The Economic Harm of OWS

For a movement that professes to be protesting the dismissal state of the economy, including the lack of jobs, Occupy Wall Street (OWS) appears to believe that hampering the mechanisms of capitalism is a smart move. Yesterday, members of Occupy Portland shut down the Port of Portland, preventing any trade from proceeding. The Port of Portland is the fifth largest port (by tonnage) in the United States and is thus responsible for an enormous amount of trade and jobs, both at the port and in markets that rely upon the trade.

Why the Occupy movement thinks that stopping economic flows is an intelligent tactic is beyond comprehension. Not only would it seemingly undermine any potential support they could garner from those who do not sit on the far-left of American politics, but such strategies undermine attempts to improve the economy. It is nonsensical to prevent people from working and interrupt economic activity in this economic climate.

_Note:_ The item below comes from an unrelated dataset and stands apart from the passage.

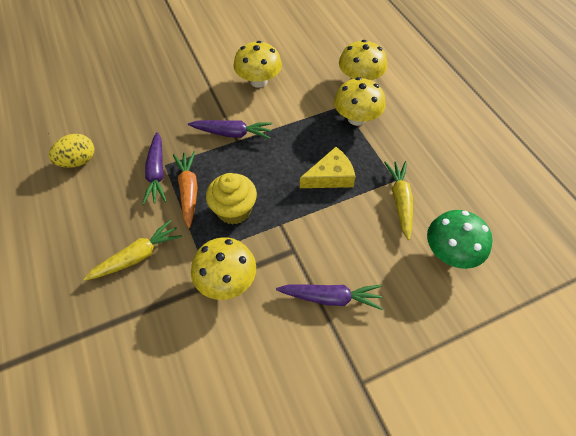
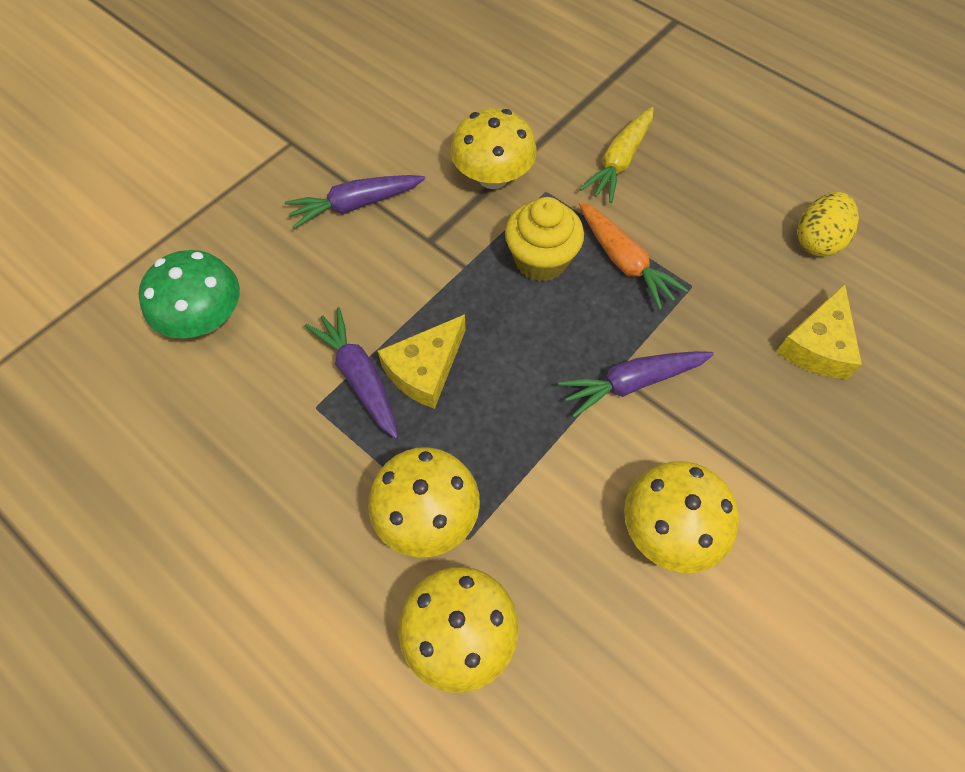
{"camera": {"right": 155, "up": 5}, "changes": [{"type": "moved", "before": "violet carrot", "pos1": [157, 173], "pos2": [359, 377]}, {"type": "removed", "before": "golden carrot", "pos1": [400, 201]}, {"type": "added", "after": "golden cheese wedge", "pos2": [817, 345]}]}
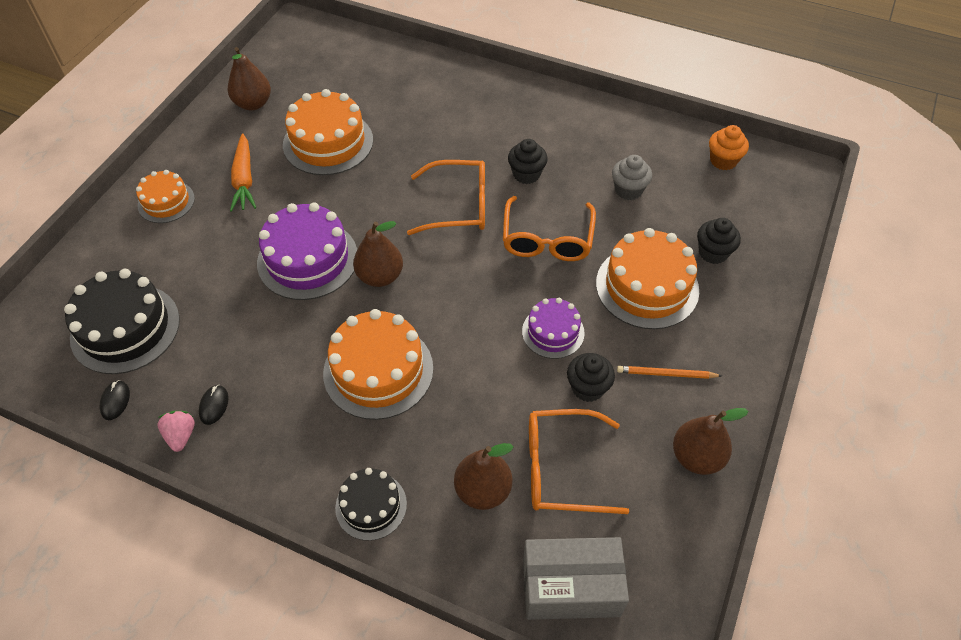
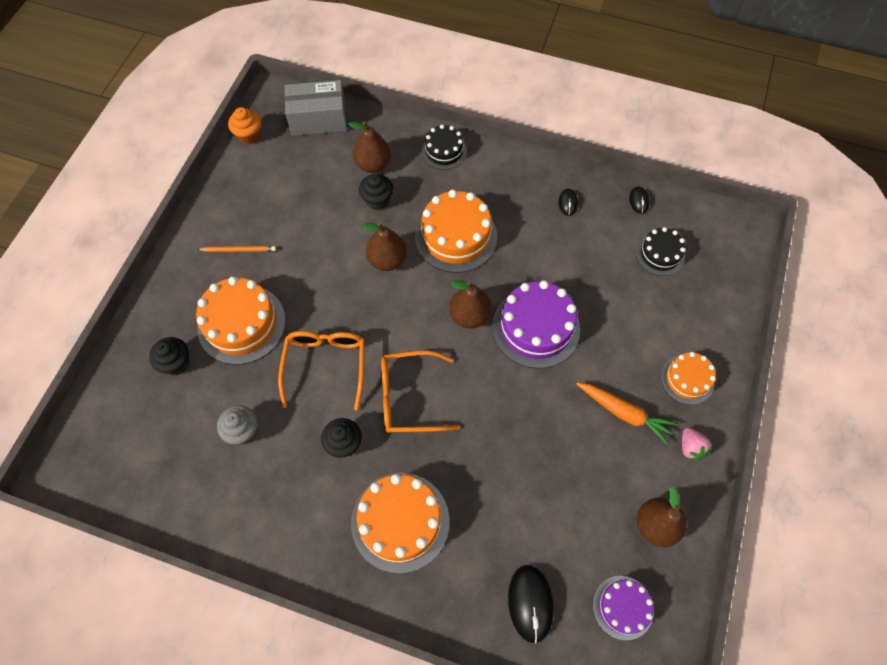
{"camera": {"right": 175, "up": 10}, "changes": [{"type": "resized", "before": "jet-black layer cake", "pos1": [125, 328], "pos2": [660, 254], "scale": 0.59}, {"type": "moved", "before": "rose-pink berry", "pos1": [181, 435], "pos2": [690, 447]}, {"type": "turned", "before": "orange carrot", "pos1": [244, 179], "pos2": [624, 413], "turn": 135}, {"type": "moved", "before": "orange layer cake", "pos1": [328, 142], "pos2": [400, 521]}, {"type": "moved", "before": "violet layer cake", "pos1": [553, 332], "pos2": [623, 607]}, {"type": "removed", "before": "orange glasses", "pos1": [562, 468]}, {"type": "moved", "before": "jet-black fairy cake", "pos1": [587, 388], "pos2": [377, 200]}, {"type": "moved", "before": "russet toy pear", "pos1": [696, 457], "pos2": [387, 260]}, {"type": "moved", "before": "orange fairy cake", "pos1": [723, 160], "pos2": [249, 135]}, {"type": "added", "after": "jet-black computer mouse", "pos2": [530, 603]}]}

OWS has had pernicious effects on small businesses, particularly those located in the vicinity of the protests. Shops, for instance, have been forced to close as protesters have driven away paying customers. Other businesses have had to lay-off employees in order to stay afloat. And many banks have been forced to close their doors for fears of potential violence. None of this helps the economy or the newly minted unemployed.

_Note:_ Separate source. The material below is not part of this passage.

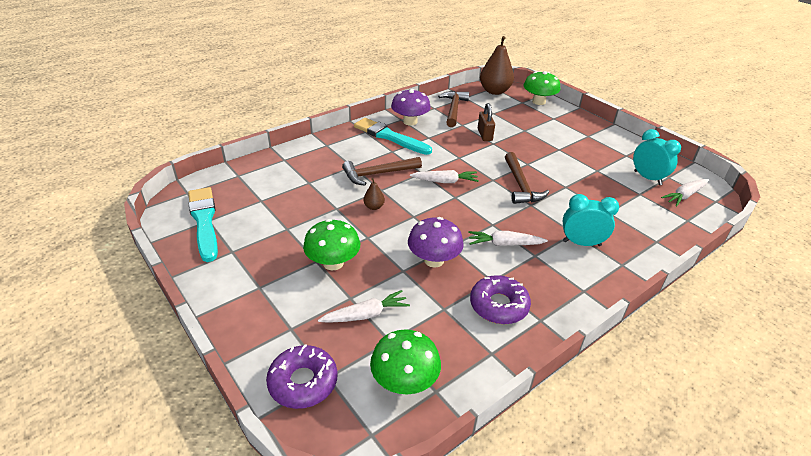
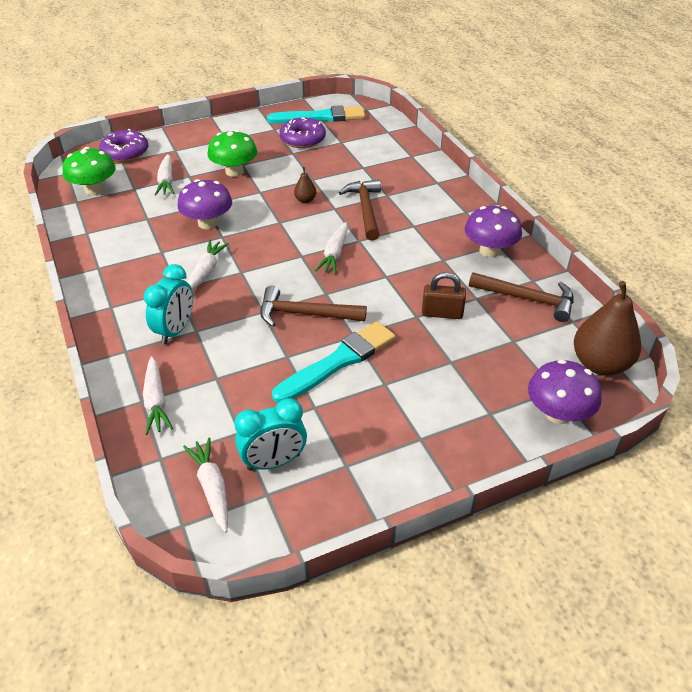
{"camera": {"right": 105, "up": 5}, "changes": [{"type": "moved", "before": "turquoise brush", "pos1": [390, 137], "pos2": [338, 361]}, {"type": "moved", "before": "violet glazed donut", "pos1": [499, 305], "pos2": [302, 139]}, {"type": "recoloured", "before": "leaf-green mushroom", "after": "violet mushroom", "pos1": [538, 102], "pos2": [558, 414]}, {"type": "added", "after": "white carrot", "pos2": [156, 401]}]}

But the follies of OWS do end there. There have been reports, admittedly isolated for the time being, of Occupy protesters attacking banks, stores, and other institutions of "capitalism." While not yet the mainstream of the movement, which has largely been peaceful, such violent trends are worrisome. The last thing this country needs is to descend into further turmoil.


  1. You're right. They should just go home and let the leaders of our great nation take care of things as they've been doing.

  2. Let's not make assumptions. Just because one "solution" is problematic does not mean that the status quo is good. There are other ways to fix the problems we're facing. OWS doesn't offer compelling answers to America's problems, nor does it offer viable means. But such a criticism does not mean that I accept the direction our current leadership is taking us.

  3. You're funny, but being a republican myself, it deeply bothers me that you are so easily manipulated by a few talking points with no critical tough being droned out by Fox "news".

    And the post above is correct, the situation may have had better alternative fixes...over the last 20 years, yet no one wanted to do a thing. Now there's an upswell of angst. Come up with a solution to the injustice of letting white collar criminals continue to loot the country or stay quiet about the consequences.

  4. I'm not sure where you see "talking points" here. This was simply pointing out some effects that OWS is having.

    And again there are assumptions that (1) I haven't thought of or offered alternative solutions and (2) that white collar "criminals" are looting the country. Regarding the former, feel free to page through other posts on this blog to find some of my thoughts if you are interested. As to the second, I'm not sure that's entirely true or fair. There have certainly been bad apples and horrible cases of fraud, etc. but the capitalist system has also done a lot of good for our country. Despite cries to the contrary even some of the poorest Americans are better off today than not only most people who inhabit the planet but better off than most historically. Does that mean its perfect? No. But it also doesn't mean the flaws lie where OWS places them. "Looting white collar criminals" has powerful emotional appeal but it doesn't do justice to the issues faced in our system, not only because it ignores certain problems but also because it creates problems, in certain instances, where none exist.